Caifei, C. (2022). Three Studies on Networks, Internationalisation, Innovation for Chinese Small and Medium-Sized Enterprises (SMEs). (Unpublished Doctoral thesis, City, University of London)


This PhD thesis uses the network theory to explore how small- and medium-sized enterprises (SMEs) efficiently use and leverage networks to capture internationalisation opportunities in the context of China. Drawing on an extensive assessment of research from multiple sources, it shows three interconnected empirical studies that provide several contributions to the international business (IB) field.

The first study provides a literature review of the network approach in the IB field: (1) it takes stock of the growing literature of the network approach by identifying the major network theory approaches employed, the ways in which the types of networks have been conceptualised and measured and the theoretical mechanisms proposed; (2) it synthesises and analyses the literature by identifying robust findings on the main themes in international network research theories; (3) for content analysis, this article selects observations about the underexposure of developing countries in IB network research as a starting point to investigate home- and host-country settings in the articles included in this sample; (4) it provides up-to date and comprehensive research agenda into the network theory in the IB field.

The second study addresses the research question: ‘How do domestic networks influence Chinese SMEs’ internationalisation propensity?’ It contributes to the literature by analysing the impact of different types of domestic formal (sponsorship-based linkages and partnership-based linkages) and informal networks on the SMEs’ internationalisation propensity in emerging markets.
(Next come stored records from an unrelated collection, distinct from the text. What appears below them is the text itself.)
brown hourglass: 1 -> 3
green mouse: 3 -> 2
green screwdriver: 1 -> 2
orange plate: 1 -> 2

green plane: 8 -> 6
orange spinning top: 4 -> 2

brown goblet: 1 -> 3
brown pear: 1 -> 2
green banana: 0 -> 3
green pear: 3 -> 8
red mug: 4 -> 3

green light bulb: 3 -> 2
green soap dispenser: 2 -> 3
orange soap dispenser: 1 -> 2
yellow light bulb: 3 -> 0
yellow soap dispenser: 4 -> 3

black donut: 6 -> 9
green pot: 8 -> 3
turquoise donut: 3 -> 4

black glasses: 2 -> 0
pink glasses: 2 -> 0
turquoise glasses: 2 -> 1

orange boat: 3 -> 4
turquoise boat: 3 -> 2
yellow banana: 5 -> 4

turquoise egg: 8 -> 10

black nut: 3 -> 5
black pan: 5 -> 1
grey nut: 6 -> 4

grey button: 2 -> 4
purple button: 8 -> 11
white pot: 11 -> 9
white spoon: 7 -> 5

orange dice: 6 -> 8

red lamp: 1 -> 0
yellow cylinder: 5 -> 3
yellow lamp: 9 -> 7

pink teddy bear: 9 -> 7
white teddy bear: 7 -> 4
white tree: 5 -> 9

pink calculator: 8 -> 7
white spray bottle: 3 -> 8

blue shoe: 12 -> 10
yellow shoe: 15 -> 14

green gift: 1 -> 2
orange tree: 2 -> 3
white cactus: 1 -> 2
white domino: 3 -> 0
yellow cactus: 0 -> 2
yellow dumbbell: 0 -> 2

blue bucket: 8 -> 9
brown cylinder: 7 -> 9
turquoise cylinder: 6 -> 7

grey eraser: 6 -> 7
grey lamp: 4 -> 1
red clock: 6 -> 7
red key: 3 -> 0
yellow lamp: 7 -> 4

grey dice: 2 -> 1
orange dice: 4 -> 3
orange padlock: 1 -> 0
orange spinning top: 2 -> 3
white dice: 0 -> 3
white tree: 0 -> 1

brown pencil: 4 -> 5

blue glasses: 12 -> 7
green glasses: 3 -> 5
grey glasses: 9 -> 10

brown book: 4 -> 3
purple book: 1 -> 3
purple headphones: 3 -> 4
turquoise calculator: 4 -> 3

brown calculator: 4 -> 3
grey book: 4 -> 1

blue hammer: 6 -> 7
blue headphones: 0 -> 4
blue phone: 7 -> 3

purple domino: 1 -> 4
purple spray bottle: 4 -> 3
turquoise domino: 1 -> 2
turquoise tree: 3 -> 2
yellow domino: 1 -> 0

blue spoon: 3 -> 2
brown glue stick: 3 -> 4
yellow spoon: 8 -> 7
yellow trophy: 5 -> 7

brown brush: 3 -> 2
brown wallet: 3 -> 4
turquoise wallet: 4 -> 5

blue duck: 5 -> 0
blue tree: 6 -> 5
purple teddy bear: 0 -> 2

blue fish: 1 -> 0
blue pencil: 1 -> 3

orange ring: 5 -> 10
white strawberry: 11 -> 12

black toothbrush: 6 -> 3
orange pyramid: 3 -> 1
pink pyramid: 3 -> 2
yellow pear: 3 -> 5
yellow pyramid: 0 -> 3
Drawing on network perspectives and social network theory, this study builds on prior work that suggest that informal and formal domestic networks facilitate Chinese SMEs’ internationalisation activities in the early stages. Second, this study examines that domestic formal sponsorship-based linkages are stronger than domestic formal partnership-based linkages for Chinese SMEs’ internationalisation propensity. Informal networks are stronger than formal networks. Third, the moderating role of absorptive capacity establish in informal networks. Lastly, it proves that there are no mutually reinforcing effects between informal and formal networks and the internationalisation propensity of SMEs.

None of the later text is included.